OPINIÓN/Víctor Gijón
ETA y su escaso recorrido
domingo 20 de julio de 2008, 15:21h
Actualizado: 21 de julio de 2008, 16:36h
La campaña de verano de ETA es un clásico de la banda terrorista. Cierto que en los últimos años sus atentados cometidos en vacaciones en lugares de veraneo tienen mucho menos recorrido, aunque no por ello menos instinto criminal. La debilidad organizativa de la banda les obliga a actuar corriendo el menor riesgo posible y a corta distancia de sus guaridas.

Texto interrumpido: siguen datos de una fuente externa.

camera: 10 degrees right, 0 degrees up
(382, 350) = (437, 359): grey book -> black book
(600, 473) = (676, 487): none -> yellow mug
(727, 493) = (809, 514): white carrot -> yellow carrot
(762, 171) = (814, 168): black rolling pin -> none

Las cuatro bombas colocadas esta mañana en las playas de Laredo y Noja, en la parte oriental de Cantabria, forman parte de la anunciada campaña etarra contra intereses turísticos. Pero más bien parece un intento desesperado de los terroristas por hacerse notar de la forma más fácil y segura.

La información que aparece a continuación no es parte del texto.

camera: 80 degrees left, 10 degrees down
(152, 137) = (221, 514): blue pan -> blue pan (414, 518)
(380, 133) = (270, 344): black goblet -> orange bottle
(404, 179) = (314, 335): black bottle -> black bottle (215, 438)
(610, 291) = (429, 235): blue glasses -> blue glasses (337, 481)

Las incursiones etarras en Cantabria son desgraciadamente demasiados frecuentes como para causar otra sentimiento distinto de la indignación contenida. Además, en la zona atacada reside una población autóctona minoritaria y una mayoritaria de fin de semana o estival integrada casi exclusivamente por vascos. Desgraciadamente para nuestros vecinos la acción de la banda asesina durante treinta años les ha hecho acostumbrarse a vivir con esa lacara social que es el terrorismo.
Hoy amaneció en Cantabria nuboso y con llovizna intermitente. Un mal día de verano que ayudó a desalojar, con la rapidez necesaria, playas que en estas fechas suelen registrar lleno total. En la playa Salvé de Laredo y en la del Ris en Noja sólo se encontraban, en el momento en que se produjeron las explosiones las fuerzas de Seguridad del Estado.
El objetivo que ETA busca es crear tensión, miedo y crispación en la sociedad. En Cantabria no lo tienen fácil. La acción terrorista nos duele y nos indigna, pero no nos confunde a la hora de decidir quienes son los responsables. Quizás porque por proximidad y buena vencidas sabemos que los vascos que ponen las bombas son una infirma minoría. Los demás, la inmensa mayoría de los ciudadanos del País Vasco, al igual que los cántabros, los andaluces o los madrileños, somos víctimas potenciales de los asesinos.